Queries about JDK-8035890
Alex Buckley
alex.buckley at oracle.com
Fri Mar 28 00:09:17 UTC 2014
Hi Jan,
On 3/27/2014 4:09 PM, Jan Lahoda wrote:
> I have a few more questions on this. Considering these declarations of
> annotation types:
> @Target({ElementType.METHOD, ElementType.CONSTRUCTOR})
> @interface DA { }
> @Target(ElementType.TYPE_USE)
> @interface TA { }
>
> Do I understand correctly that these are supposed to be valid:
> public <T> @DA int foo1() { return 0;}
> public <T> @DA void foo2() { }
> public <T> @TA int foo3() { return 0;}
Yes. The @DA and @TA are part of the MethodDeclaration just like they'd
be if <T> was not present. So, it reduces to the well-known situation of
an annotation immediately preceding a type in a method declaration -
where we have a mechanism for determining whether the annotation is a
type annotation or a declaration annotation. In other words, the type
parameter section is invisible for the purpose of ascribing meaning to
annotations.
> These are supposed to be invalid:
> public class Foo {
> <T> @DA Foo() { }
> <T> @TA Foo(int i) { }
> }
Ah, constructor declarations. The EG never discussed allowing
annotations after the type parameter section there. I guess that was an
oversight, but as things stand your two ctors are invalid.
> I am unsure about:
> public <T> @TA void foo4() { return 0;}
Illegal.
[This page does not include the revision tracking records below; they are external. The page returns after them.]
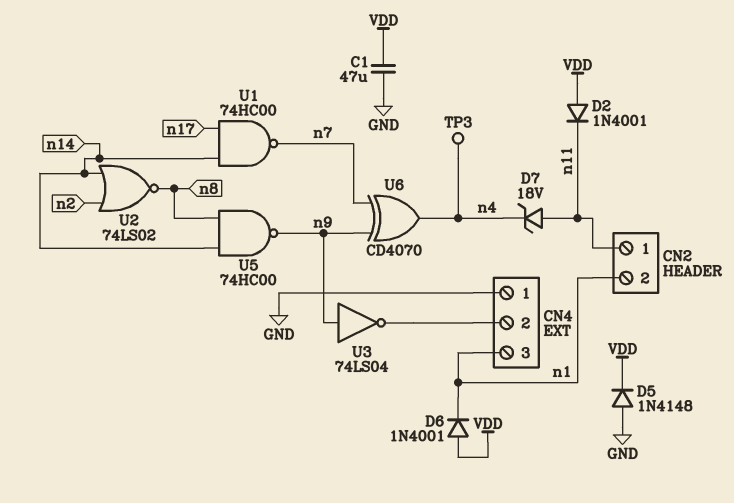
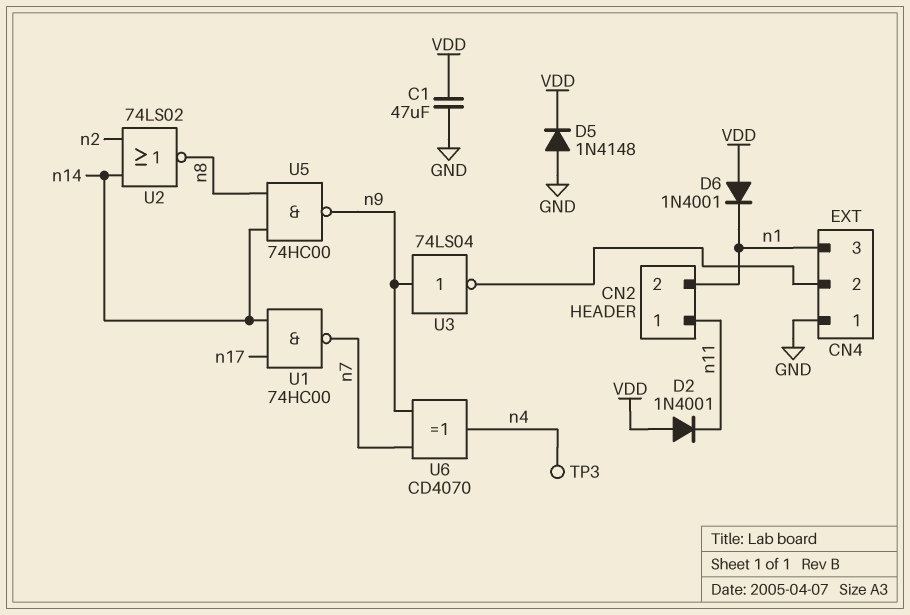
D7: zener 18V (A n11, K n4) -> none

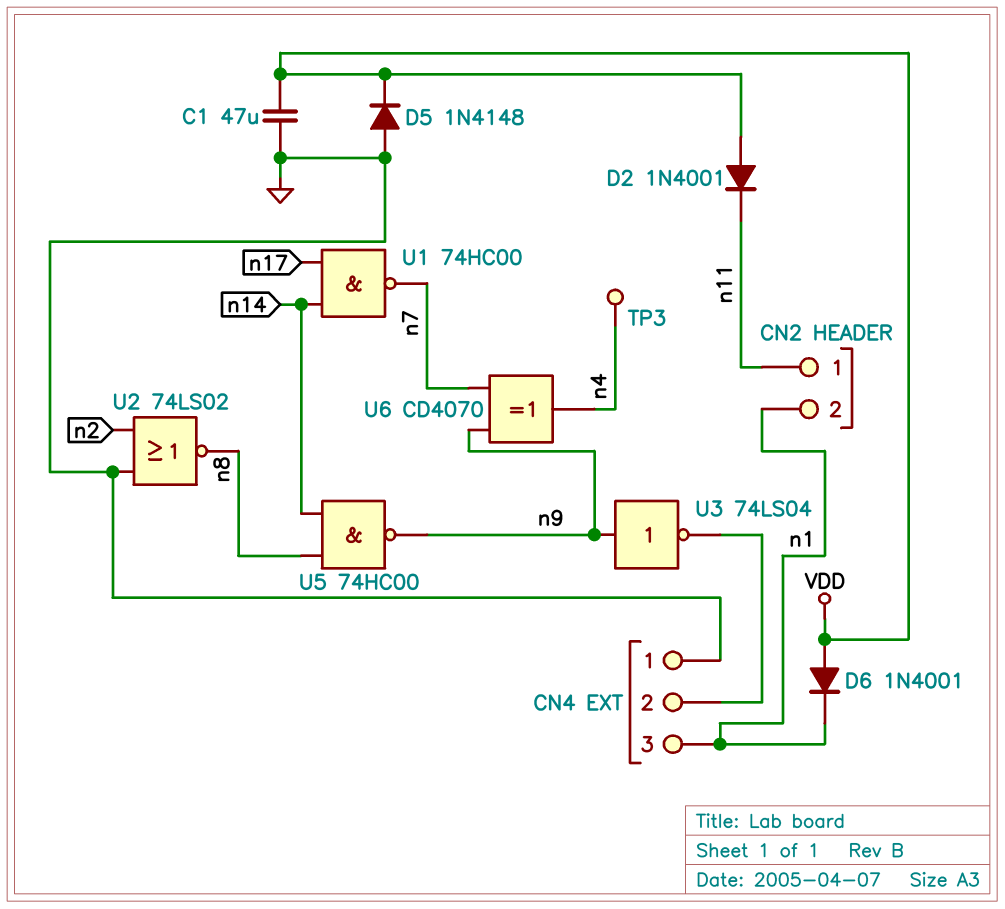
U2: NOR 74LS02 (in n2, in n14, out n8) -> NOR 74LS02 (in GND, in n2, out n8)

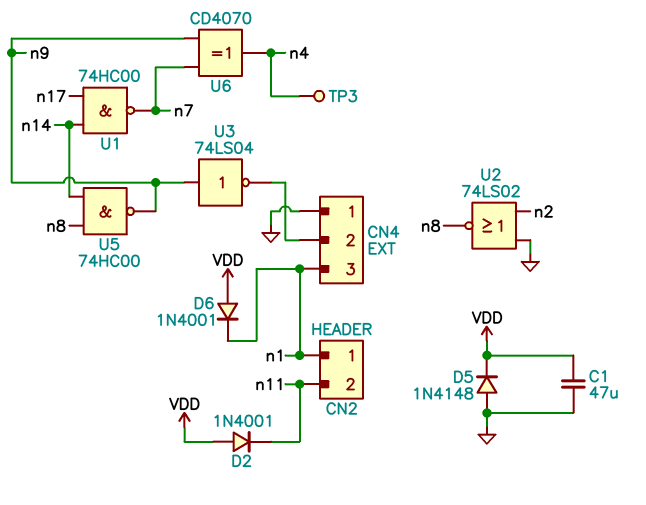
CN2 pin 1: n11 -> n1
CN2 pin 2: n1 -> n11

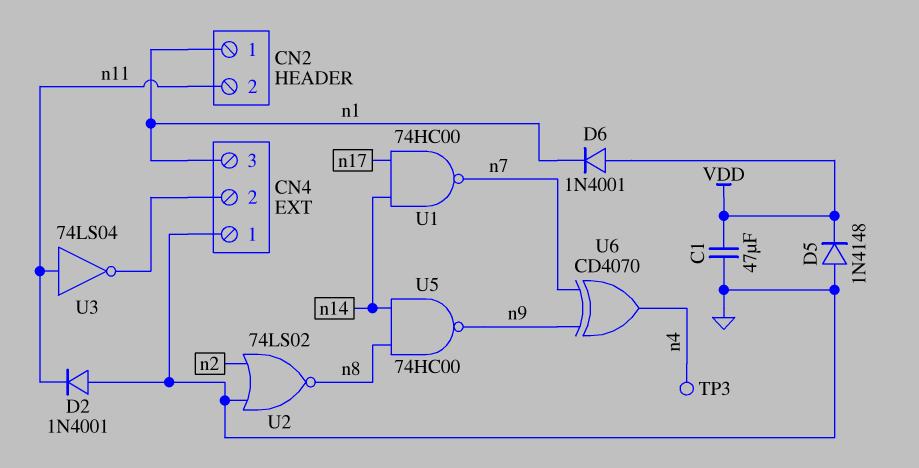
D2: diode 1N4001 (A VDD, K n11) -> diode 1N4001 (A GND, K n11)
U3: NOT 74LS04 (in n9, out CN4/2) -> NOT 74LS04 (in n11, out CN4/2)

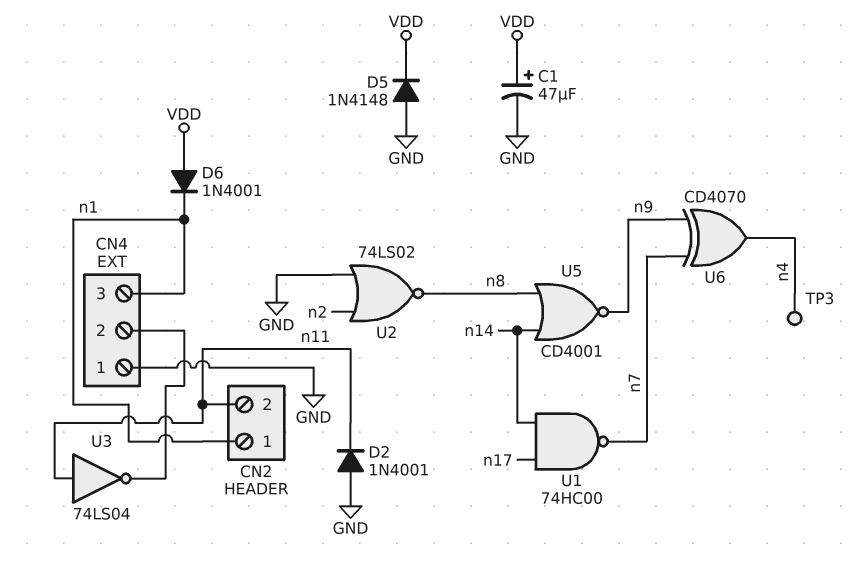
C1: 47uF (GND, VDD) -> 47uF (plus VDD, minus GND)
U5: NAND 74HC00 (in n8, in n14, out n9) -> NOR CD4001 (in n8, in n14, out n9)

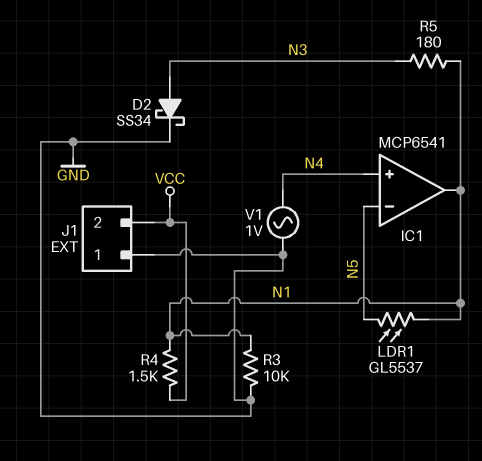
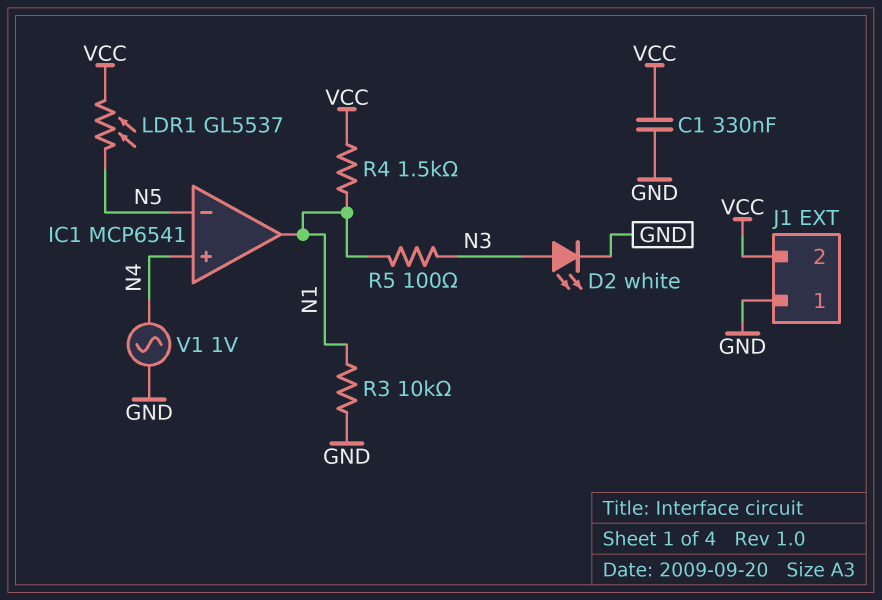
C1: none -> 330nF (GND, VCC)
D2: schottky SS34 (A N3, K GND) -> LED white (A N3, K GND)
LDR1: GL5537 (N1, N5) -> GL5537 (N5, VCC)
R5: 180 (N1, N3) -> 100 (N1, N3)

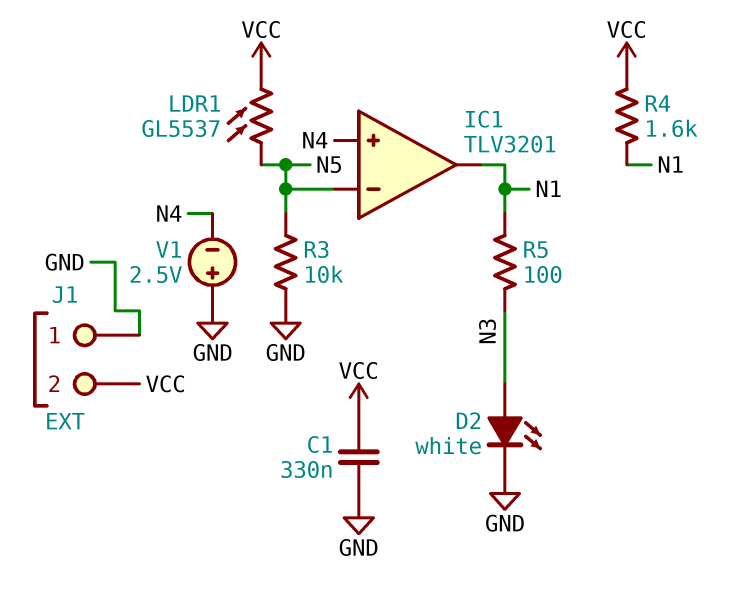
IC1: MCP6541 -> TLV3201
R3: 10k (GND, N1) -> 10k (GND, N5)
R4: 1.5k (N1, VCC) -> 1.6k (N1, VCC)
V1: AC 1V (GND, N4) -> 2.5V (plus GND, minus N4)

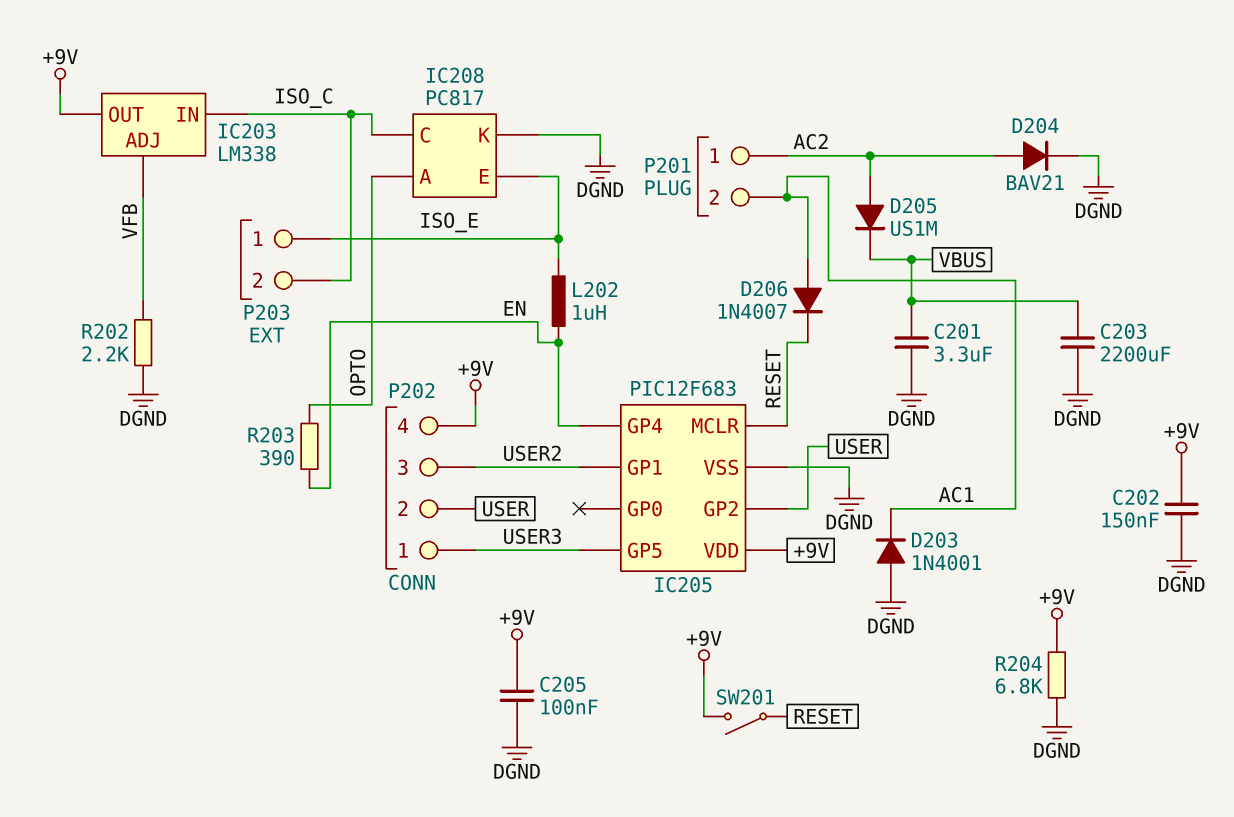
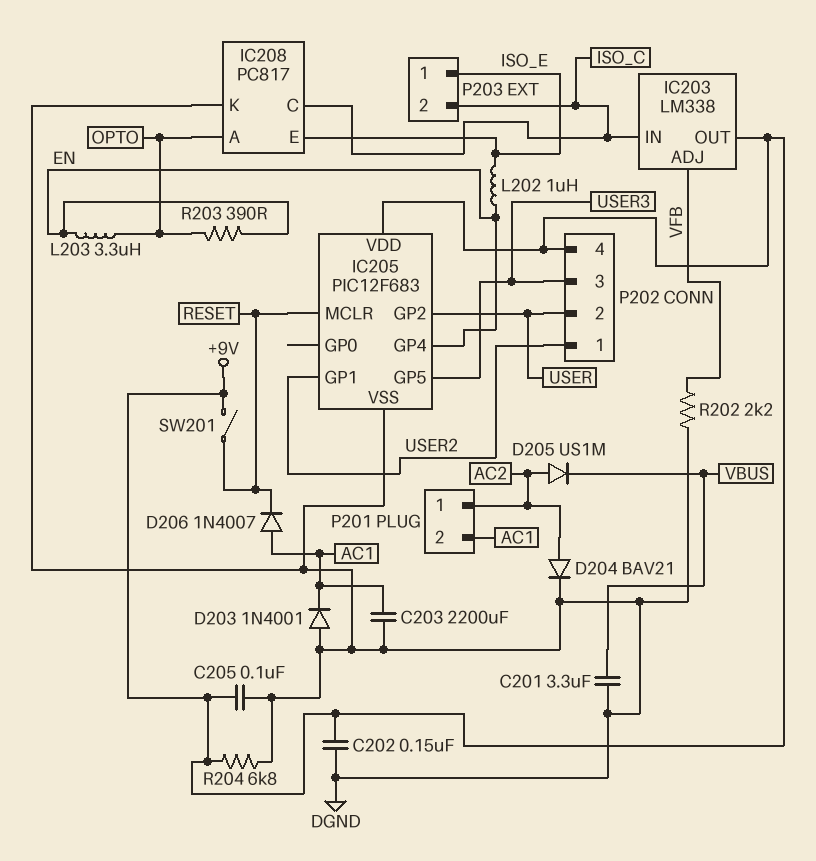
C203: 2200uF (DGND, VBUS) -> 2200uF (AC1, DGND)
L203: none -> 3.3uH (EN, OPTO)
P202 pin 1: USER3 -> USER2
P202 pin 3: USER2 -> USER3

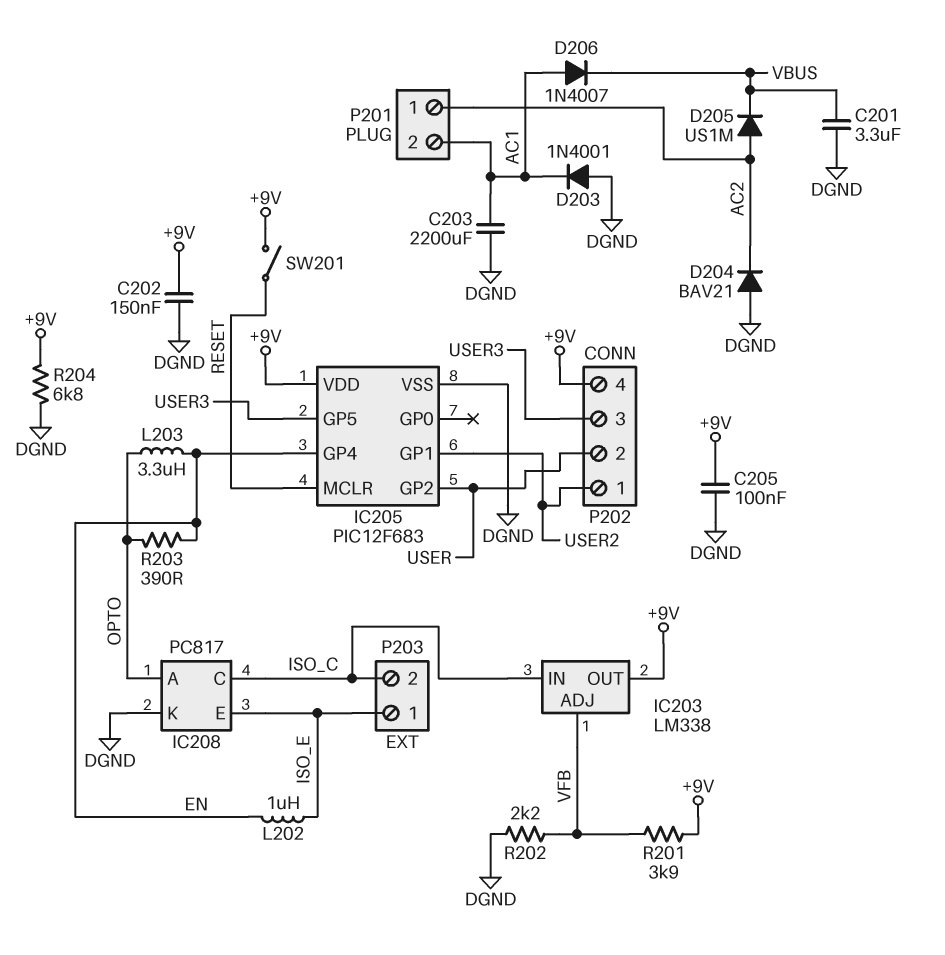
D204: diode BAV21 (A AC2, K DGND) -> diode BAV21 (A DGND, K AC2)
D206: diode 1N4007 (A AC1, K RESET) -> diode 1N4007 (A AC1, K VBUS)
R201: none -> 3.9k (+9V, VFB)

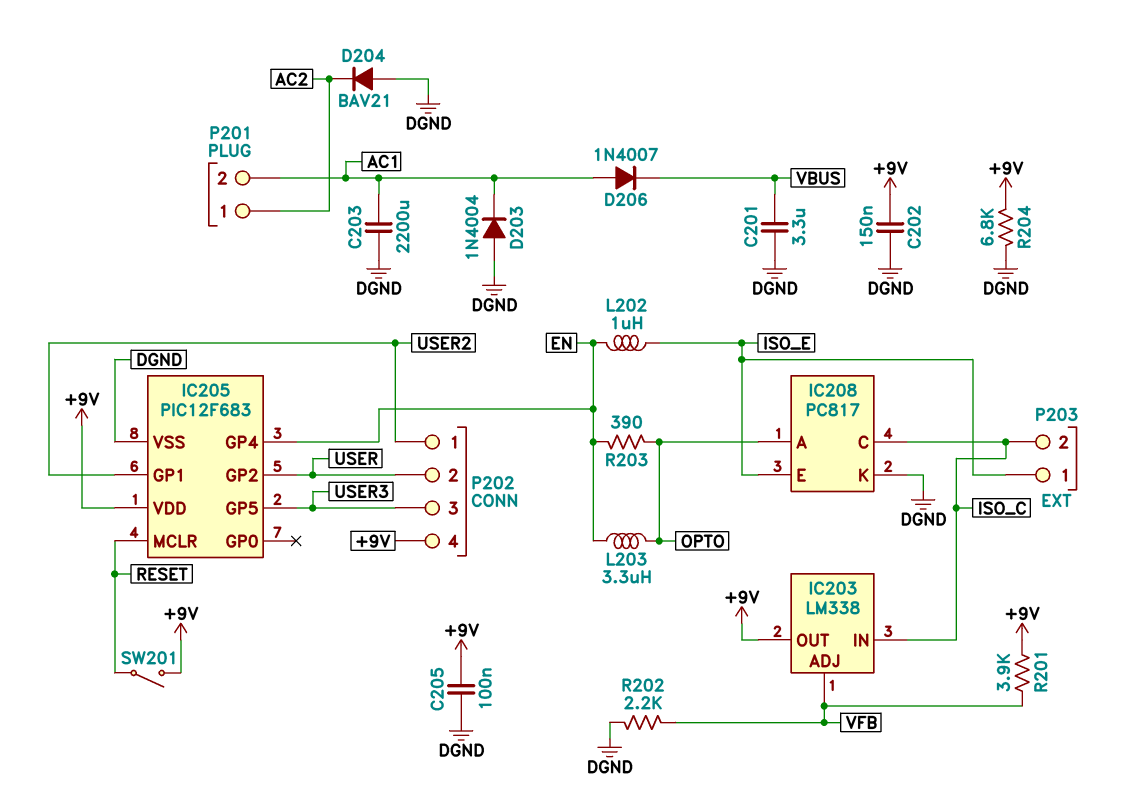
D203: diode 1N4001 (A DGND, K AC1) -> diode 1N4004 (A DGND, K AC1)
D205: diode US1M (A AC2, K VBUS) -> none

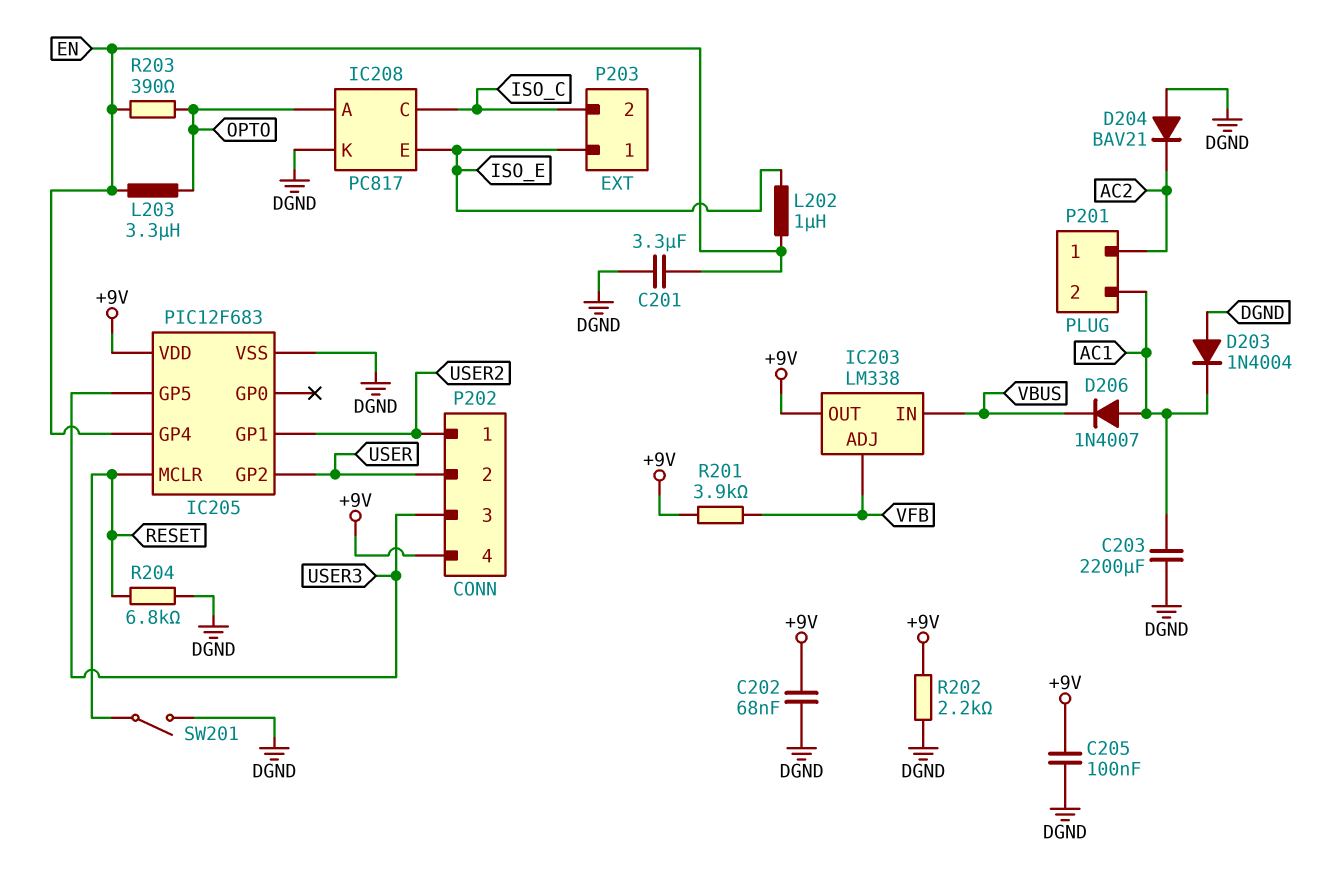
C201: 3.3uF (DGND, VBUS) -> 3.3uF (DGND, EN)
C202: 150nF (+9V, DGND) -> 68nF (+9V, DGND)
IC203 pin IN: ISO_C -> VBUS
R202: 2.2k (DGND, VFB) -> 2.2k (+9V, DGND)
R204: 6.8k (+9V, DGND) -> 6.8k (DGND, RESET)
SW201: switch (+9V, RESET) -> switch (DGND, RESET)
We remembered to handle this one:
"If an annotation appears before a void method declaration and is deemed
to apply only to the type which is closest to the annotation, a
compile-time error occurs."
Since TA is TYPE_USE, @TA is deemed to apply only to the type which is
closest to the annotation - though it turns out to be 'void', so oops.
All this would apply is @TA appeared before the 'public', since it's
always been the case that an annotation and the type it means to apply
to can be separated by other modifiers.